何処の街にも、地元で親しまれて長い経過を有する飲食店が在る。地元の人達が気軽に立寄っていて、同時に来訪者も利用し得る場所だ。そうした場所に関しては「地域毎の個性」というようなモノ、「他所と少し違う?」が見受けられる場合も在る。
飲食店の「他所と少し違う?」に関しては、大雑把に「東日本の流儀」に対して「西日本の流儀」というような差異が目立つ場合が在るかもしれない。そうなれば「東京では…」、「大阪では…」ということになる。そういう調子で考えた場合、「京都では…」というのは東京とも、大阪とも違う場合が在るというのだ。

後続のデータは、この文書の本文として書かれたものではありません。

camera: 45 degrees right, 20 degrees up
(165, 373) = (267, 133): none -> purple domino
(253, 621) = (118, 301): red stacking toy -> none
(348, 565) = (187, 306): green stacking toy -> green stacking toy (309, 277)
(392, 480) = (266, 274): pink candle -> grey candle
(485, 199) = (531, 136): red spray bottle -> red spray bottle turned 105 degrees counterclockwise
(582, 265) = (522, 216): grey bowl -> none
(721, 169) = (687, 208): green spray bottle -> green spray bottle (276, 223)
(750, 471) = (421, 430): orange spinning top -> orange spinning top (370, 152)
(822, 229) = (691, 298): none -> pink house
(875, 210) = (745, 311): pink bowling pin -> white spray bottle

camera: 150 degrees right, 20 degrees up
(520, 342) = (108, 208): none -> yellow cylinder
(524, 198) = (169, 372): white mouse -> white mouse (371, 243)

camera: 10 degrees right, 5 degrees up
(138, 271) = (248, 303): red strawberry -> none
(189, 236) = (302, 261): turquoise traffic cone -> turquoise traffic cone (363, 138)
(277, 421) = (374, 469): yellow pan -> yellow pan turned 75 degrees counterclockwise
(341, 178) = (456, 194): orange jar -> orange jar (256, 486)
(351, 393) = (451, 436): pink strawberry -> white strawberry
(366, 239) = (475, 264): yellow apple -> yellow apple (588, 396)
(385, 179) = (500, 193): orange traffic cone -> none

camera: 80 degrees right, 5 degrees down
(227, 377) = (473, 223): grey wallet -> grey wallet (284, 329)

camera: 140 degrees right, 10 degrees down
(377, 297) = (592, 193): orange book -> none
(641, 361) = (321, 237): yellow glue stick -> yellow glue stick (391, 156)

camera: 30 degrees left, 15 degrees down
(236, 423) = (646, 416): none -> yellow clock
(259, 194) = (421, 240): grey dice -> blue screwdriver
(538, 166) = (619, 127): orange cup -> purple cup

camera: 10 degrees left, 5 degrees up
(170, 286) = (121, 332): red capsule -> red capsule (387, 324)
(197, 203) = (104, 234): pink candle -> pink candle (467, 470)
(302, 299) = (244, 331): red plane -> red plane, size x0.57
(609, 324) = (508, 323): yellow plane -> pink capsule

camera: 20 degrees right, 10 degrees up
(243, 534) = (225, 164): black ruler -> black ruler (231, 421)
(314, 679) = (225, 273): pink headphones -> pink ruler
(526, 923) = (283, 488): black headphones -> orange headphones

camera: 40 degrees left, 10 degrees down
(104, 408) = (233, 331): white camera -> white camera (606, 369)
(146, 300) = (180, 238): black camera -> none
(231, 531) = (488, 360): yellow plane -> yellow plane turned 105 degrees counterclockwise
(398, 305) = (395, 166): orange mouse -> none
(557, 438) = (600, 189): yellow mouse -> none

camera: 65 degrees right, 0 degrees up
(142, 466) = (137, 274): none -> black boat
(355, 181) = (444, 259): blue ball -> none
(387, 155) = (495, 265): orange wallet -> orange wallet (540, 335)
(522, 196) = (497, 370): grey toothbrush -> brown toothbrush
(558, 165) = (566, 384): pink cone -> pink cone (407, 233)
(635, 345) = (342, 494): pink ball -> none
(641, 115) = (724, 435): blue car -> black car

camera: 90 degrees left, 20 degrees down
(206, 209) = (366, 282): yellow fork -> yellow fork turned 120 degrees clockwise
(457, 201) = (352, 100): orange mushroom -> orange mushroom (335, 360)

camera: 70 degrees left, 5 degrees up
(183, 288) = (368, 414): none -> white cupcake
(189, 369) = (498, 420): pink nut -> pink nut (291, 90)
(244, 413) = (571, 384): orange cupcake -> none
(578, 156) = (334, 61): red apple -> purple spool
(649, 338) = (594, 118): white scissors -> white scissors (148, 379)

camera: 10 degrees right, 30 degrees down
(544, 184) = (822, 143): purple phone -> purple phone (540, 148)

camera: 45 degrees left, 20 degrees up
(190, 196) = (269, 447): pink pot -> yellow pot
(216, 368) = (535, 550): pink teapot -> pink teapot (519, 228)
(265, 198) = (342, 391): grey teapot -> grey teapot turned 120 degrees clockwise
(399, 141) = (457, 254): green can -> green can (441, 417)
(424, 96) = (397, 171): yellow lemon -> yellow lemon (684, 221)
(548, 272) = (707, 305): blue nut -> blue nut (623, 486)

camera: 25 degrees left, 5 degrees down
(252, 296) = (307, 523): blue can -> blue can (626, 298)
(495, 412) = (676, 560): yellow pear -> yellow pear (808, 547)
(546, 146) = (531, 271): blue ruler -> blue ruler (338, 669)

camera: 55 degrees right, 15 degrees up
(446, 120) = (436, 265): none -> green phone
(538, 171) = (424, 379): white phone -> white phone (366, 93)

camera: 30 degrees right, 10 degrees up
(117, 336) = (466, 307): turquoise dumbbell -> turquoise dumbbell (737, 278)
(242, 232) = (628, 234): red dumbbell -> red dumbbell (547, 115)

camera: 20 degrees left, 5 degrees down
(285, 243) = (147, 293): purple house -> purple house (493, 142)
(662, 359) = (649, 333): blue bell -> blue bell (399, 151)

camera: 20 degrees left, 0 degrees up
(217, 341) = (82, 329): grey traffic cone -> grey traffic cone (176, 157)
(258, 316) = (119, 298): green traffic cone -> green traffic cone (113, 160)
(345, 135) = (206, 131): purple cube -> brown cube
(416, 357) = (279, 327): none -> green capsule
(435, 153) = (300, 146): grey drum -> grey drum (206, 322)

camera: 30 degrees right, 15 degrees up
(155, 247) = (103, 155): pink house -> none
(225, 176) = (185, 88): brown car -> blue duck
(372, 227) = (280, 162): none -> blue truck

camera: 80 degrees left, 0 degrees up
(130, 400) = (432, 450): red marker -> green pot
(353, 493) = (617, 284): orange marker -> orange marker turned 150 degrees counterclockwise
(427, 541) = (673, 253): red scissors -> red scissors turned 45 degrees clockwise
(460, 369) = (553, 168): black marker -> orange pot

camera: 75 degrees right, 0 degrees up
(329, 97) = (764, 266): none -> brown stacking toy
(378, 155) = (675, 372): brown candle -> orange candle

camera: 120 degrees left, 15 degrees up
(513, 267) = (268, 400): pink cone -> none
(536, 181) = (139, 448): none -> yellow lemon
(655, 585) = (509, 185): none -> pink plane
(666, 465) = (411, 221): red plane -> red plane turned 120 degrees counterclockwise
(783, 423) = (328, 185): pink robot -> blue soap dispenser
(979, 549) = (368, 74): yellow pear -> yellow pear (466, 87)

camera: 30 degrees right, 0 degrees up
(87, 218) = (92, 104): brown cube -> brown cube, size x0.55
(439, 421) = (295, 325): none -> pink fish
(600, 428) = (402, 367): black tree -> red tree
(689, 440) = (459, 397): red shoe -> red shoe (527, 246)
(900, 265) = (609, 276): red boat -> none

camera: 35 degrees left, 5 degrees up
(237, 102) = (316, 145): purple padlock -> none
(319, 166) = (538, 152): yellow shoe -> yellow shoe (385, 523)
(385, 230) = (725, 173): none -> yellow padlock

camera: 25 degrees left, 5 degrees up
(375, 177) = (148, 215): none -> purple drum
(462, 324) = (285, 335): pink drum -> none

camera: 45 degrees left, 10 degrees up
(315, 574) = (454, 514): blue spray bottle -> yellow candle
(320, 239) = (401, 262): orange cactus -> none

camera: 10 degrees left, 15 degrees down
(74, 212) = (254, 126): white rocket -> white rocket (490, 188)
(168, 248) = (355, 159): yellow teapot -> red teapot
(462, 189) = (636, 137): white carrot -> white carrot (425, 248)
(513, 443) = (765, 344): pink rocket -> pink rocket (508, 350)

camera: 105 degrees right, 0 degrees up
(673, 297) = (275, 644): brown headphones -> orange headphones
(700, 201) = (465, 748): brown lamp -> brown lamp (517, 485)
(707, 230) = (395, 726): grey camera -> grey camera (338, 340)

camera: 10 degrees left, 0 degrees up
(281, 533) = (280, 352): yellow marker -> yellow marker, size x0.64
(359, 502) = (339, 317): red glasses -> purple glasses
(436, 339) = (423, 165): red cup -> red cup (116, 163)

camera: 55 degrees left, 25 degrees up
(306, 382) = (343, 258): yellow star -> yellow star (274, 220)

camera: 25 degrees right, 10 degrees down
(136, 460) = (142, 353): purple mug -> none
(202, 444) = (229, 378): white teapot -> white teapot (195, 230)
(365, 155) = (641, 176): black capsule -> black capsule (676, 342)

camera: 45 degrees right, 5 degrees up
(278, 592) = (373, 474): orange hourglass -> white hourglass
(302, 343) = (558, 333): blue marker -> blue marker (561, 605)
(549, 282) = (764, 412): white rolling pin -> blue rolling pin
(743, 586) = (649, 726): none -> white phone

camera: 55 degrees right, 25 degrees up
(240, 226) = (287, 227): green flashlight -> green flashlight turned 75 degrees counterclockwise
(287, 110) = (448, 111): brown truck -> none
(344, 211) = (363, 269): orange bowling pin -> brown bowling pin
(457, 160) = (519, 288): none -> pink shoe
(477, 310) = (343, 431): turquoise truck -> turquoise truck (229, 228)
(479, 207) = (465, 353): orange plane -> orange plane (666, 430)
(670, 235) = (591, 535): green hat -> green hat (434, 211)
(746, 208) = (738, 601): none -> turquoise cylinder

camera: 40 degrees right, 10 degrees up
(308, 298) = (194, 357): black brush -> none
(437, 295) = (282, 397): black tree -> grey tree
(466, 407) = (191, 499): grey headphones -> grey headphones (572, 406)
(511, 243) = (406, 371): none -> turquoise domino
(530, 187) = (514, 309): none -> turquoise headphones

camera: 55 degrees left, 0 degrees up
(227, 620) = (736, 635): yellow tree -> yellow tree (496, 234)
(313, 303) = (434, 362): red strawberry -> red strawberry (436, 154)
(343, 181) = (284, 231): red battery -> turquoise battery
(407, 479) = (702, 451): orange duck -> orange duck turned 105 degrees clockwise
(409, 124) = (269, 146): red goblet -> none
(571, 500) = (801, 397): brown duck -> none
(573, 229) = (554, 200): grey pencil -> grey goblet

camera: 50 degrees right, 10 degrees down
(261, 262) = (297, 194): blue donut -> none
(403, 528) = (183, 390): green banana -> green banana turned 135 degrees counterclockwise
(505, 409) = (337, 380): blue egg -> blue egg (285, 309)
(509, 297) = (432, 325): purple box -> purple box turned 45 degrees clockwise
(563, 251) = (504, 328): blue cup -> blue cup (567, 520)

そんな東京とも、大阪とも違う京都の飲食店で供されるメニューに関して、また食べ方に関して、種々の資料も駆使しながら語っているのが本書である。
自身の京都訪問の経験の中、少なくとも京都の「たぬきうどん」というのが、他地域で言うような感じとは全然違うということは承知している。そういうような例が色々と見受けられて、そこには様々な経過が在ったということなのだ。
更に本書によれば、例えばスタンダードな形としてうどんを使うメニューに関して、「台換え」とでもいうようなこと、蕎麦に換える、「黄色いソバ」が由来らしい「キィーソバ」と呼び習わされる中華麺に換えるというような食べ方も少しポピュラーなのだそうだ。
こういう実に興味深い話しに夢中になる。が、外食業全般が一定程度隆盛と言い得る昨今、本書で取上げているような「とりあえず“食堂”と総称出来そうな街中の店」に関しては、新規に登場するということも殆ど無く、長く営んで来た方達が高齢化してしまい、後継者も無いので閉店してしまっている例が一寸目立つのだそうだ。そういう意味で、本書は「昭和、平成、更に令和に受継がれた、街で見受けられた日常」を記録して伝えるというような雰囲気も帯びているかもしれない。
本書に綴られているような、「街の人達の日常」ということに注目するというのは興味深い。来訪者の目線としても「訪ねた先に在る普通の人達の普通の様子に紛れ込む」という程度が面白いのだとも思う。本書は手軽に読了してしまう程度の厚さの文庫本だが、なかなかに濃い内容で面白い。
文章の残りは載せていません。